Securities Attorney Sentenced to 33 Months in Prison for Role in Pump-and-Dump Schemes
WASHINGTON - A securities attorney was sentenced today to 33 months in prison for defrauding investors in stock manipulation schemes involving 19 publicly traded companies, Assistant Attorney General Lanny A. Breuer of the Criminal Division and U.S. Attorney Neil H. MacBride for the Eastern District of Virginia announced today.
David B. Stocker, of Phoenix, pleaded guilty on March 11, 2009, in U.S. District Court in Alexandria, Va., for his participation in a stock manipulation conspiracy known as a “pump-and-dump” scheme. Along with the prison sentence, U.S. District Judge Liam O’Grady today ordered Stocker to pay jointly and severally $6,360,191 in restitution and to forfeit $2,175,993 in a money judgment as well as other property and assets.
“Mr. Stocker used his expertise to exploit unsuspecting investors,” said Assistant Attorney General Lanny A. Breuer. “Our financial markets must be fair and open to all, and those who illegally manipulate those markets will be caught and prosecuted.”
“David Stocker used his expertise as a securities lawyer to help others steal millions of dollars from thousands of innocent investors around the country,” said U.S. Attorney MacBride. “Today’s sentence sends a strong message to securities professionals that schemes to defraud the public will not be tolerated.”
Stocker admitted that he participated in a conspiracy to commit securities fraud involving 19 publicly traded companies including: eDollars Inc; Emerging Holdings Inc.; MassClick Inc.; China Score Inc.; American Television and Film Company Inc.; Auction Mills Inc.; Custom-Designed Compressor Systems Inc.; Ecogate Inc.; Media International Concepts Inc.; Vanquish Productions Inc.; AVL Global Inc.; Motion DNA Corp.; PokerBook Gaming Corp.; TKO Holding Ltd; Body Scan Inc.; Integrity Messenger Corp.; Beverly Hills Film Studios; IFINIX Inc.; and V3 Global Inc.
According to court records, the stock manipulation scheme employed by Stocker and his co-conspirators followed a common pattern. Stocker admitted that he acted as securities counsel for companies, and he and others fraudulently caused the companies to issue millions of “free-trading” shares to co-conspirators in transactions that had not been registered with the SEC. As Stocker acknowledged in his plea, after the unregistered and free-trading shares had been issued, co-conspirators began to manipulate, or “pump,” the trading value of the companies’ stock through a number of deceptive and manipulative means to entice members of the investing public to invest in the stock. For example, according to court documents, members of the conspiracy engaged in coordinated trades to manipulate the price of the stock.

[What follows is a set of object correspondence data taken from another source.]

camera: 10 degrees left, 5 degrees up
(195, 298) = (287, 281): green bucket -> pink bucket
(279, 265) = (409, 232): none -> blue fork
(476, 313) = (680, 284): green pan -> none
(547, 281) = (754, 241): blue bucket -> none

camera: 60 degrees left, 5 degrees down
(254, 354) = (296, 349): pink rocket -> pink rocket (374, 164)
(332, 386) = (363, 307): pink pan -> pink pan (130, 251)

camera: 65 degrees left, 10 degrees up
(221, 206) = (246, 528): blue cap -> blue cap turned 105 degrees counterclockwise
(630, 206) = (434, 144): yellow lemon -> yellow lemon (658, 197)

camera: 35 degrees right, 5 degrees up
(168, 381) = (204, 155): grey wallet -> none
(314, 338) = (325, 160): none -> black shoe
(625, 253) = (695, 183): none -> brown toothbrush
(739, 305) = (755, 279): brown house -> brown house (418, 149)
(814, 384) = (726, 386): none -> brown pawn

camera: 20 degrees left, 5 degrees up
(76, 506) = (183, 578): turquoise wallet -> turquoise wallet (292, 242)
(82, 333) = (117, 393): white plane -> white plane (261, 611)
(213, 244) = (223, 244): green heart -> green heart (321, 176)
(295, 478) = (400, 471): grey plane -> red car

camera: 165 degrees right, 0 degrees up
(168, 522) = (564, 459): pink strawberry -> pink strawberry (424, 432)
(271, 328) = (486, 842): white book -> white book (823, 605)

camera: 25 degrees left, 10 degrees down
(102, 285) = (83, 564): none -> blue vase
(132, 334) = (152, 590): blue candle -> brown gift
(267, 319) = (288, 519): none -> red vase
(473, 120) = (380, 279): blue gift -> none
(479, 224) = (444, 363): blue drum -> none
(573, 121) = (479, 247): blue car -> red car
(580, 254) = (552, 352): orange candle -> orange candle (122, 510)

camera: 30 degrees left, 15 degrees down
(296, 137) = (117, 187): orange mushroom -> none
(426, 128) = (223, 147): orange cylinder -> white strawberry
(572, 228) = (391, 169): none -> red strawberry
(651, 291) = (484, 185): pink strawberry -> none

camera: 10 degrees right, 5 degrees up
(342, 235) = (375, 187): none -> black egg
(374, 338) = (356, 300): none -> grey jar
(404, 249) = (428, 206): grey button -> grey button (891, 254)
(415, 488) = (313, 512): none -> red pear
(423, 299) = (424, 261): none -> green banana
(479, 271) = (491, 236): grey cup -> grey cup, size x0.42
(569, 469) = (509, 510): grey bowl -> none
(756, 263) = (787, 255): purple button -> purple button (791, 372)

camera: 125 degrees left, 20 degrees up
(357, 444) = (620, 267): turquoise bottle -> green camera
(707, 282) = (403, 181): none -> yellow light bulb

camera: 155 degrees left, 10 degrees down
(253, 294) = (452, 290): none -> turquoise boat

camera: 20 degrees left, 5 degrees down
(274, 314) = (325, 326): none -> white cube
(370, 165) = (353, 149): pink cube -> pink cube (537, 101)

Stocker also admitted that co-conspirators falsely manipulated the price and volume of some of the companies’ stock by making materially false and misleading statements in press releases and in spam e-mails distributed by co-conspirator Justin Medlin and other spammers to tens of millions of e-mail addresses throughout the United States in an effort to create artificial demand for the companies’ stock. After fraudulently “pumping” the market price and demand for the companies’ stock, co-conspirators “dumped” millions of shares by selling them for large profits to the general investing public in the over-the-counter market through listings on Pink Sheets, an inter-dealer electronic quotation and trading system. These shares were purchased by unsuspecting investors, including investors in the Eastern District of Virginia, and were often rendered virtually worthless.
Ten other defendants have pleaded guilty and eight of them have been sentenced in federal court in Alexandria, Va., for their roles in related stock manipulation schemes, including Michael R. Saquella who was sentenced to 10 years in prison; Justin Medlin who was sentenced to six years in prison; and Steven P. Luscko and Gregory A. Neu who were each sentenced to five years in prison.
Stocker’s sentence reflected his cooperation and testimony in the trial of Phillip Windom Offill Jr., of Dallas, a former SEC attorney who was convicted by a federal jury on Jan. 28, 2010, of one count of conspiracy to commit registration violations, securities fraud and nine counts of wire fraud. Offill is scheduled to be sentenced on April 16, 2010.